P.S. I know I’ve only been married for like, 10 months (not even). So I’m sure if you don’t agree with me, you’ll be like “What do you know? It’s been 10 months! You’re still in the honeymoon phase! You have no idea where you’ll be in 10 years.”No, I don’t. But I’m confident my marriage will last not because my husband and I love each other (which we do very, very much), but because we love God. Because we’re willing to work through all the crap that life is going to throw at us. Because we won’t give up.

*Although I do not believe divorce is the right thing to do for the average Christian couple experiencing a hard time, in the case of any extreme situation (i.e. any kind of abuse including sexual, emotional, and physical, a cheating spouse, etc. ) that it is the right thing to do. No legalism here.

7 thoughts on “Why I Never Regret Marrying Young

  1. AMEN! Thankfully, my husband comes from a long line of siblings getting married even younger than we did (his family was asking why we waited so long!! Hah!) and I was the first daughter to get married on my side.

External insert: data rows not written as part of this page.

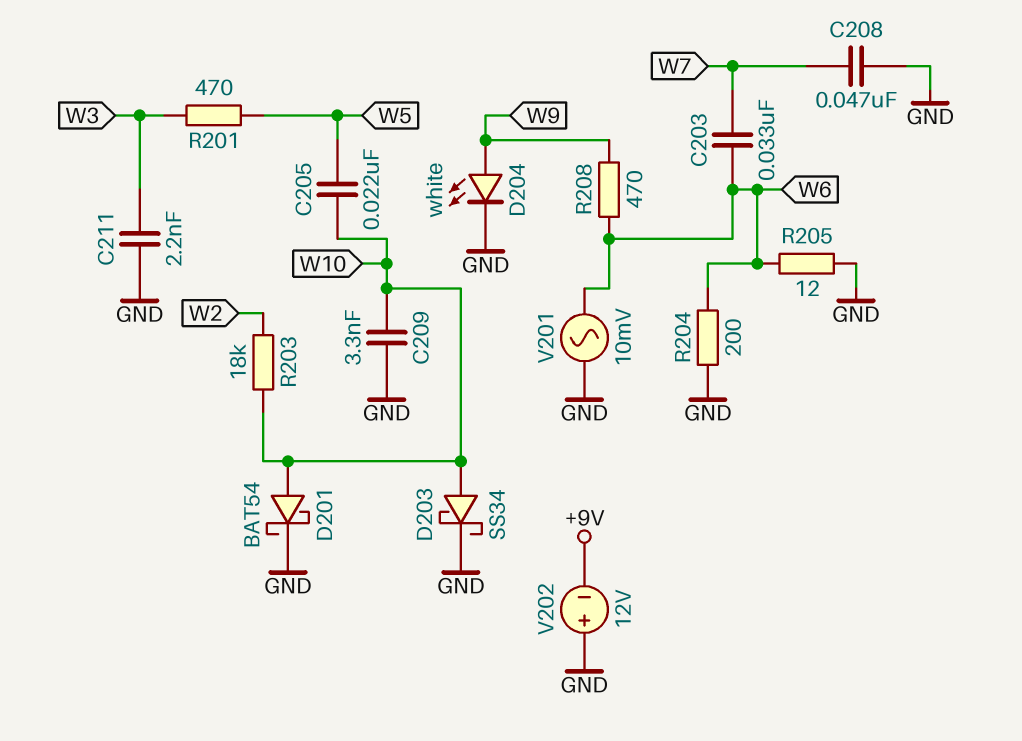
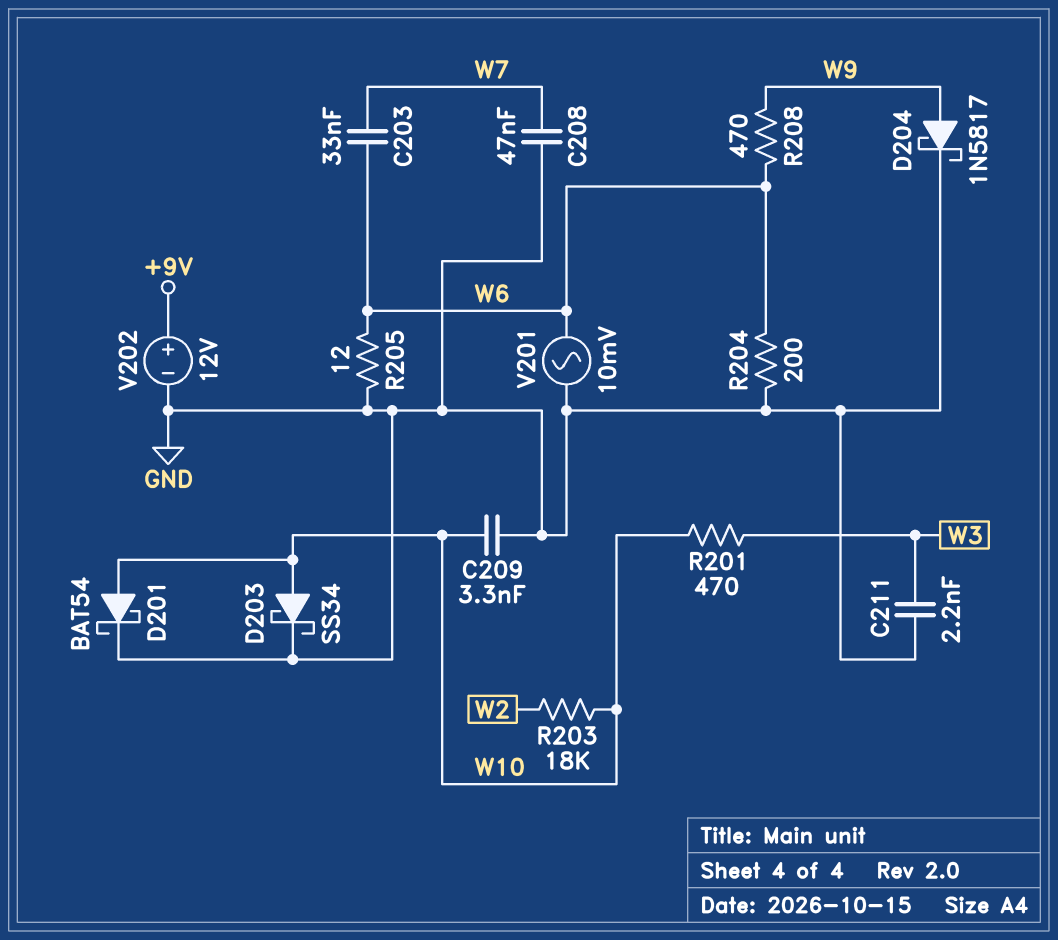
C205: 22nF (W5, W10) -> none
D204: LED white (A W9, K GND) -> schottky 1N5817 (A W9, K GND)
R201: 470 (W3, W5) -> 470 (W3, W10)
V202: 12V (plus GND, minus +9V) -> 12V (plus +9V, minus GND)

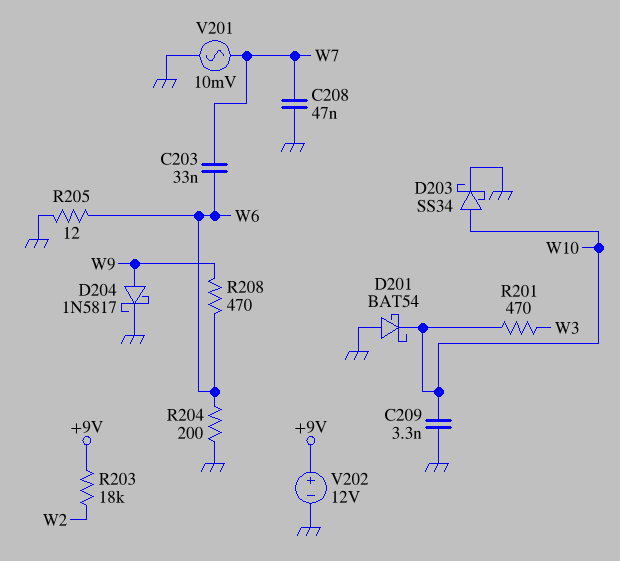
C211: 2.2nF (GND, W3) -> none
D201: schottky BAT54 (A W10, K GND) -> schottky BAT54 (A GND, K W10)
R203: 18k (W2, W10) -> 18k (+9V, W2)
V201: AC 10mV (GND, W6) -> AC 10mV (GND, W7)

But I still got so many of these questions! And after almost 3 years I still do! Young or old, life is going to throw curve balls at you. They will come in different forms and different seasons…but they will come. I love what you said at the end – so true that marriages don’t last because of love. They last because of a commitment and a mutual love for God. Love is often a by-product of that, but definitely not the only thing that makes marriages work :)

    1. Thank you so much for your comment! :) I know there are lots of other people who married young – but sometimes, reading all those blogs and articles I mentioned above, I tend to forget I’m not the only young wife out there!

  2. I was 23 and my husband was 24 when we got married. His family was very much a “you’re too young” group. Ugh. We knew we were ready. We had talked extensively about it before getting engaged. We were together for almost three years when we got engaged, and we got married in our 4 1/2 year anniversary. We didn’t really have a “honeymoon” period, because our life is weird that way. We’ve been married for almost three years now, and I can definitely say you have way more figured out than those BS article writers and it sounds like you’ll “last” :-)

      1. Thanks so much! It’s always nice to hear from other couples who married young – and are doing just fine! My husband and I never really had that “honeymoon” thing either. We actually get along so much better now than we did when we were dating, hah!

  3. Amen girl! I married at 19, he was 24 and we are now looking forward to our 30th anniversary!!! I think there has to be a determination that you are in it for the long haul right from the start…that come what may, you are going to face it and get through it together (and with God’s help.). I think you are right to point out that age is different than maturity, with maturity being the more important factor. If you have both reached a level of maturity that allows you to see beyond the size of the ring and other trivial concerns to understanding that it takes a 100% commitment from both of you to make things work and that divorce is not an option you are likely to have a long and happy marriage.

    1. Wow, that is awesome! Congrats! :D
      Thank you so much for your comment. We are definitely in it for the long haul – even when things seem tough, we’re both committed to just work through it no matter how much time and effort that takes.